22/12/2011
NEWS STORY
Ever since it burst on to the scenes with Richard Branson and an arm or two full of Virgin girls I've had something of a soft spot for the team which carried the billionaires' legendary company moniker. The frustrated engineer in me admired and marvelled at the digital-only approach; the accountant in me was tempted by the cost saving potential; the journalist in me has never really understood any of it.
And that's the problem. Two years into its life and the team is still a mystery. The teams around it have shown clear direction, or have shown some sort of progression, but not Virgin. It has been cemented to the rear of the grid, battling the likes of Hispania, and that is just plain wrong.
The team developed a new car for 2011, it tested that new car - both of those things are advantages over its Spanish rival - yet it's not been enough, has it? I know full well that if I look John Booth in the eye he'll admit that it's not, and perhaps that's why I like the team. It's trying, it just isn't succeeding, and it's always a nice story when the underdog succeeds.
Why isn't it succeeding, or even making progress? Part of the reason was the Nick Wirth led digital-only approach. At the tail end of last season I sat down with Wirth and discussed the benefits of computational fluid dynamics (CFD) and he spoke enthusiastically of its potential. That may still be there waiting to be unlocked or perhaps waiting for the technology but Virgin can't wait any longer. It's been chaste for too long - it craves success, it needs it if it's to survive, and so Wirth parted ways with the team after the Monaco Grand Prix. It was not the first time he's left the sport, the ill-fated Simtek team never reappeared after the Monaco race in 1995. Ironic, really.
That announcement back in May was a statement for the future then. It was admission that Virgin Racing has fallen well short of the expectation that not only the world had of it, but which it had of itself. Probably, more to the point, it was an admission that the expectations in Russia weren't being met, considering the team had taken on more investment from the Marussia car company at the tail end of 2010. So much so that come 2012 there will be no Virgin Racing as it becomes known simply as Marussia.
In reality the 2011 season was more about survival than anything else. Once Wirth had gone focus, perhaps rightly so, turned to 2012. The 2011 season was a write off, more or less, with the car bereft of downforce and the drivers doing their all for scant reward.
Neither driver had even the remotest hope of producing a notable result, though if one wanted to be especially harsh it could be argued that both failed to take advantage of the conditions in Canada - Hispania claimed thirteenth spot on that sodden Sunday in Montreal, enough to secure the team the all-important eleventh place in the final championship standings, and leaving Virgin splashing about with David Coulthard's red-shouldered blackbirds.
Virgin is therefore officially the worst team in Formula One. It has been these last two seasons and, as I wrote at the beginning of the season, that simply has to change. Investors are not interested in doing business with an entity which is not successful. Success breeds success, and while Jim Wright, Marketing Director at Virgin, tells us that the team's finances are built through business-to-business relationships rather than traditional investment, Formula One is an especially fickle business and if you're not winning you're losing. The maths is comparatively simple in that respect.

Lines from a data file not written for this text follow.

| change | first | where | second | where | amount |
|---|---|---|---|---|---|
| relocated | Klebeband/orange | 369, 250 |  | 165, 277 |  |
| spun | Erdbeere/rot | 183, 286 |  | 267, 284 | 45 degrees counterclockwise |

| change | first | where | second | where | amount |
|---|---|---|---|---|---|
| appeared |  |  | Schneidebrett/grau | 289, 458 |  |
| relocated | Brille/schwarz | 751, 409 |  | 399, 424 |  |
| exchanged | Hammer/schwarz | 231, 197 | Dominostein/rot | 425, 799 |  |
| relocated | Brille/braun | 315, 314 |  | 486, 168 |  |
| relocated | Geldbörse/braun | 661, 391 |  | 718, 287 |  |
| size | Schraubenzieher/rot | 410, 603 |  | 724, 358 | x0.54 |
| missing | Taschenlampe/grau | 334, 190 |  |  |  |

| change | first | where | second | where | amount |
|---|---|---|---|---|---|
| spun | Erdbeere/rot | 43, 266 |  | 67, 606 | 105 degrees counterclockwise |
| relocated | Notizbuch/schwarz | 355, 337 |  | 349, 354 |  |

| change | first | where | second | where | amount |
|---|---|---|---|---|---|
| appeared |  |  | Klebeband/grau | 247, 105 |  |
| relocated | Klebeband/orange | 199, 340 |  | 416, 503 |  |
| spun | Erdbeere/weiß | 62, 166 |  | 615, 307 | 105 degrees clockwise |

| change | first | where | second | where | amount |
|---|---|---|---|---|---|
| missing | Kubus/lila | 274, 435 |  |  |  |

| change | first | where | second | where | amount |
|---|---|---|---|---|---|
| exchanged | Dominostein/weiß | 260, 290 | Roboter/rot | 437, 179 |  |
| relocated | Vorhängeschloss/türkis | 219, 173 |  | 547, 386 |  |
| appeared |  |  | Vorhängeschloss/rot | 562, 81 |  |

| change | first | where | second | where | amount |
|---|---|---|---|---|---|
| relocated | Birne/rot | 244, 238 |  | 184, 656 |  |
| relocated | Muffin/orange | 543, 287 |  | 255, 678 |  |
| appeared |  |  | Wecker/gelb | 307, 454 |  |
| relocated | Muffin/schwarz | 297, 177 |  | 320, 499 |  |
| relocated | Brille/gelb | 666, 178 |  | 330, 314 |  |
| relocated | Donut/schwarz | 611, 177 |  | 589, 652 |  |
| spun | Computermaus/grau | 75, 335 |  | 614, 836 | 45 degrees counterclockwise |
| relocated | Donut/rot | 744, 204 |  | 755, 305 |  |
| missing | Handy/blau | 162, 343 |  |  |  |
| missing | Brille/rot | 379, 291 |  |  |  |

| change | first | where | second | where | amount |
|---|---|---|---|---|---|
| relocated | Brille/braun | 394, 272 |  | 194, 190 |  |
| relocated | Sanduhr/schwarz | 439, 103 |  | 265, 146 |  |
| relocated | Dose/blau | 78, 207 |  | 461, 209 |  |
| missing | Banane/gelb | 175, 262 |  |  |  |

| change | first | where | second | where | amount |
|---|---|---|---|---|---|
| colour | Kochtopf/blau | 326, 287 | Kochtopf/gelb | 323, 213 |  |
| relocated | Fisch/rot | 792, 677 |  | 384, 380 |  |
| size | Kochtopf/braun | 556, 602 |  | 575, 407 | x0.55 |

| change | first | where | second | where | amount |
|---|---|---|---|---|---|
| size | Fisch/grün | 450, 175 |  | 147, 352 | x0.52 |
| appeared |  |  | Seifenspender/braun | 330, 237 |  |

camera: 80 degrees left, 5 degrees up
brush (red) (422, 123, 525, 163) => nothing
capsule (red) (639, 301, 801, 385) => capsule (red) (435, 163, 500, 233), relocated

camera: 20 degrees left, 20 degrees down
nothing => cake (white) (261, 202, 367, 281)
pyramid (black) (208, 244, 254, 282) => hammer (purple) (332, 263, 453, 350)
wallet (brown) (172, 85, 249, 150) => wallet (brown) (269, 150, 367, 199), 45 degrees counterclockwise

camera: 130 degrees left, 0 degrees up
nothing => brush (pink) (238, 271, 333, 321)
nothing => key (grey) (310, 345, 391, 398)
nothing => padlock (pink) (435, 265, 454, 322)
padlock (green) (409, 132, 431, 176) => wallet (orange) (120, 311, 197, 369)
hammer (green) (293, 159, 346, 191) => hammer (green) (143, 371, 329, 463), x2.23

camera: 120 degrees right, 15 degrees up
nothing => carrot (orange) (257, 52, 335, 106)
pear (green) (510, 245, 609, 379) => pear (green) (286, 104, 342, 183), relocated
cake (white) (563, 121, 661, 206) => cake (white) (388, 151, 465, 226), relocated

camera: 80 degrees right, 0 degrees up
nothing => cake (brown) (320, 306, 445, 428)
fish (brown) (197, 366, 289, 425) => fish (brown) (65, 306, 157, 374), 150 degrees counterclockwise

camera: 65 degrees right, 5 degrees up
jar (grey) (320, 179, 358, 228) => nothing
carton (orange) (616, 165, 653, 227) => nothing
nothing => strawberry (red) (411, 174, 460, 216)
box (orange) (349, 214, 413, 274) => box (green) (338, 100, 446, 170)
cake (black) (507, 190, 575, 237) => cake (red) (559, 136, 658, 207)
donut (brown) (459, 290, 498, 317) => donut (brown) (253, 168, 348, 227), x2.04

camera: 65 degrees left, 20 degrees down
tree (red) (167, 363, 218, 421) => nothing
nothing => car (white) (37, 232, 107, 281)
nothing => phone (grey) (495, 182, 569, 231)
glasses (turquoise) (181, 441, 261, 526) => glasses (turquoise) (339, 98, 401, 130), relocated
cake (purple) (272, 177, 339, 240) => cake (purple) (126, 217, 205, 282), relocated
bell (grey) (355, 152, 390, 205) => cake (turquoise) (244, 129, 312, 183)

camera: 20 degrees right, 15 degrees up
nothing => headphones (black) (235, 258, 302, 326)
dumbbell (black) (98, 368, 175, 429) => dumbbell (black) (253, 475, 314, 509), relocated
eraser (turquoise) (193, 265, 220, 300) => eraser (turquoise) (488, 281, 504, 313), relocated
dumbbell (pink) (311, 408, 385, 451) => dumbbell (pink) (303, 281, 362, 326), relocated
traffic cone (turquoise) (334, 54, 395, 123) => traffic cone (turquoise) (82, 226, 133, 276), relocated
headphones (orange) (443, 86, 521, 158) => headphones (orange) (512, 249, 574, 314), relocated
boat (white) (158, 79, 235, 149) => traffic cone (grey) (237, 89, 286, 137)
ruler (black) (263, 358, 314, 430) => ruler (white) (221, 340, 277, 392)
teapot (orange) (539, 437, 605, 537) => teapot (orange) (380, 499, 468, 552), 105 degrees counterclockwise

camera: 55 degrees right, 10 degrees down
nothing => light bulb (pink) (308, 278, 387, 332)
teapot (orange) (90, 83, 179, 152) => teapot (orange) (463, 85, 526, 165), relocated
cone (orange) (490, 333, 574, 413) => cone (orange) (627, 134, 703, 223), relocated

Pre-season I set the team the target of making it through to Q2 on pace, and perhaps steal a point if the wind was in its favour. Neither of these happened which means that to me 2011 was a disappointing year from Virgin, carrying on from an equally disappointing 2010. That shouldn't have happened, and in 2012 it simply cannot continue. No team can afford to languish at the wrong end of the timesheets because eventually they drop off the bottom; Larrousse, Forti, Simtek...
A lot needs to change then, and perhaps that first step in the right direction - taking a more traditional approach to car design. The team now has Pat Symonds on board. He's been with the team throughout 2011 and was taken on as a consultant to find areas where the team could improve. His part in Wirth's demise is left for us to speculate over but that change in technical direction may be just what's needed.
Strangely, I have confidence in John Booth. Most in sport will go to the top man and oust him the moment things look bleak, but I don't think Booth is the problem. Perhaps it's because he is a racer through and through and the sort that calls a spade a spade - the sort of team principal you could sit in a bar and have a pint with. To me he's evidence that even today the grafters of the world can get to the top - just like Frank William's did in his day, or any of the old 'Garagistes'. He's a link to the grass-roots motor sport we all started out in, that anchor back to reality.
For Virgin though there won't be a golden bullet. There will be no instant turnaround of fortunes, instead the team has to make ground rather than continue to concede it. Virgin's 2011 makes it difficult for me to decide if HRT went forward, or Virgin went backwards, and that really is as bad as it gets.
I hope one day I can come back and eat these words. If I do and you're reading John, I wouldn't mind a pint of John Smith's Cask to wash them down.